– Ну если так, – только и развел руками я на столь далекий и коварный стратегический замысел.
– Но мы туда не пойдем, – прищурился атаман. – У нас другой план.
– Какой?
– Важный!
«Ближники» смотрели с недоумением. А я все знал и хорошо представлял, куда дело пойдет. Поэтому давно играл в свою игру. Не все же мне на Коновода спину гнуть. Есть кое-какой и у меня свой интерес. И имеются некоторые задумки, под одну из которых я отослал Одессита в известном нам направлении и теперь сильно за него переживал. Вместе с тем если кто и пройдет этот путь, то только он, со своей уркаганской лихостью, наглостью и верткостью. Ушли в разведку и затерялись еще двое моих надежных помощников. Готовил отослать с особо важным заданием еще одного, но это зависело не от меня, а от того, как наша карта ляжет.

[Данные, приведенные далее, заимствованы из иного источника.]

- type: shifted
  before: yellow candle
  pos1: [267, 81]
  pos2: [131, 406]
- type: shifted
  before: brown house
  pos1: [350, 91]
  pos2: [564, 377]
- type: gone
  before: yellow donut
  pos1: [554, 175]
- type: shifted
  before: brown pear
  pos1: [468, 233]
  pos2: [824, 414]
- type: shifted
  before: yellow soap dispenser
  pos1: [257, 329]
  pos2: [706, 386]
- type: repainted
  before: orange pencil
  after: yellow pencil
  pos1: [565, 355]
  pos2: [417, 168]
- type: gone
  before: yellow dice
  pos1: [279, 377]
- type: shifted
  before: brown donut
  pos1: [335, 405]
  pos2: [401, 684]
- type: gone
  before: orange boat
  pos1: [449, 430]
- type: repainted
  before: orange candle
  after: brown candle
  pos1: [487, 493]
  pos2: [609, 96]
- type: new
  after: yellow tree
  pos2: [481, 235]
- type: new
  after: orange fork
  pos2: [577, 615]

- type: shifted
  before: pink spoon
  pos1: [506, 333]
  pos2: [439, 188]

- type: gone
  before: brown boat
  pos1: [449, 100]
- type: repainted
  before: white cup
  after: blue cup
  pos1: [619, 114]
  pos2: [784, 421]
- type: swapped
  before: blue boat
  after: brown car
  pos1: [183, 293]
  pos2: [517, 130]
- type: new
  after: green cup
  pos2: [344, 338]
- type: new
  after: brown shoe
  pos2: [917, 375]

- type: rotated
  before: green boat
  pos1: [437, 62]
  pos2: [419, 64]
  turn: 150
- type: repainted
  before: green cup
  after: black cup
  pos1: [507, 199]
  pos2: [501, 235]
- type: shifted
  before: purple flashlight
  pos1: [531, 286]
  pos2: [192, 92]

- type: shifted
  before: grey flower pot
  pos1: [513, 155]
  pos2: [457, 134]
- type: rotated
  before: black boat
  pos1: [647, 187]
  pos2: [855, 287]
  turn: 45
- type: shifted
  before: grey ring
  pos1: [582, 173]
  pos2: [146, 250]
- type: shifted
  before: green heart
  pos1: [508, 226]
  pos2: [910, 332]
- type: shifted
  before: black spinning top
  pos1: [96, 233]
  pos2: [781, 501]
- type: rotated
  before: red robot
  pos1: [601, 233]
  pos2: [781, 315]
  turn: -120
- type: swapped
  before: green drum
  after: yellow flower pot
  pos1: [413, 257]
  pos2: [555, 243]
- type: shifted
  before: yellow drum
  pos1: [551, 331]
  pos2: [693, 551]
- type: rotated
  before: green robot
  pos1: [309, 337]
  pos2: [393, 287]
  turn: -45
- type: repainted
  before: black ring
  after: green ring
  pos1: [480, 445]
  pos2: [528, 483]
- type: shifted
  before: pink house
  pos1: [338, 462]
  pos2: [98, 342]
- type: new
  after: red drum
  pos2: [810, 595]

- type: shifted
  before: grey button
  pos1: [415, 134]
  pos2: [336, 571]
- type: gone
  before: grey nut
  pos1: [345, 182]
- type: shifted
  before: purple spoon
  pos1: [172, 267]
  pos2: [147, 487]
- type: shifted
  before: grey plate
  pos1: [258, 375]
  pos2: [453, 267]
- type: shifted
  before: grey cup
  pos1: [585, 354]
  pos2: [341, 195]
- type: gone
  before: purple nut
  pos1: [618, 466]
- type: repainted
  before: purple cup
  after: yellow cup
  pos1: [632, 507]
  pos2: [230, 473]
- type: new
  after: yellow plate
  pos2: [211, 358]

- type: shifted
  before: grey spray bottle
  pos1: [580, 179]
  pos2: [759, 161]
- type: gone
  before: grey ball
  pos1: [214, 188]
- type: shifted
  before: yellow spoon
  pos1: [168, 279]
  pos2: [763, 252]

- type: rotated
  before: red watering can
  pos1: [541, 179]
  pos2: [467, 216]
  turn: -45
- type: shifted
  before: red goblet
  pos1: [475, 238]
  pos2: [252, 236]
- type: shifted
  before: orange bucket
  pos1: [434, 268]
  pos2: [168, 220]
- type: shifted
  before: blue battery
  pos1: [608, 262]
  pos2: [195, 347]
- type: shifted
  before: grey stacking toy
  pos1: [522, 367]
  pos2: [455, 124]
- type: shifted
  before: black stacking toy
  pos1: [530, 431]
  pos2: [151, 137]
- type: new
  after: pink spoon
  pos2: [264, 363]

И снова путь-дорожка. Вращалась планета, периодично и бесстрастно заходило солнце. Наш обоз, раздобревший и потяжелевший, тянулся все дальше по пыльным трактам. А Коновод все ждал известий. Они же все не приходили – ни через день, ни через два. А время сжималось. Если раньше оно лениво тянулось в такт нашему обозу, то теперь, перенасыщенные опасными событиями, щелкали часы и сутки винтовочными пулями.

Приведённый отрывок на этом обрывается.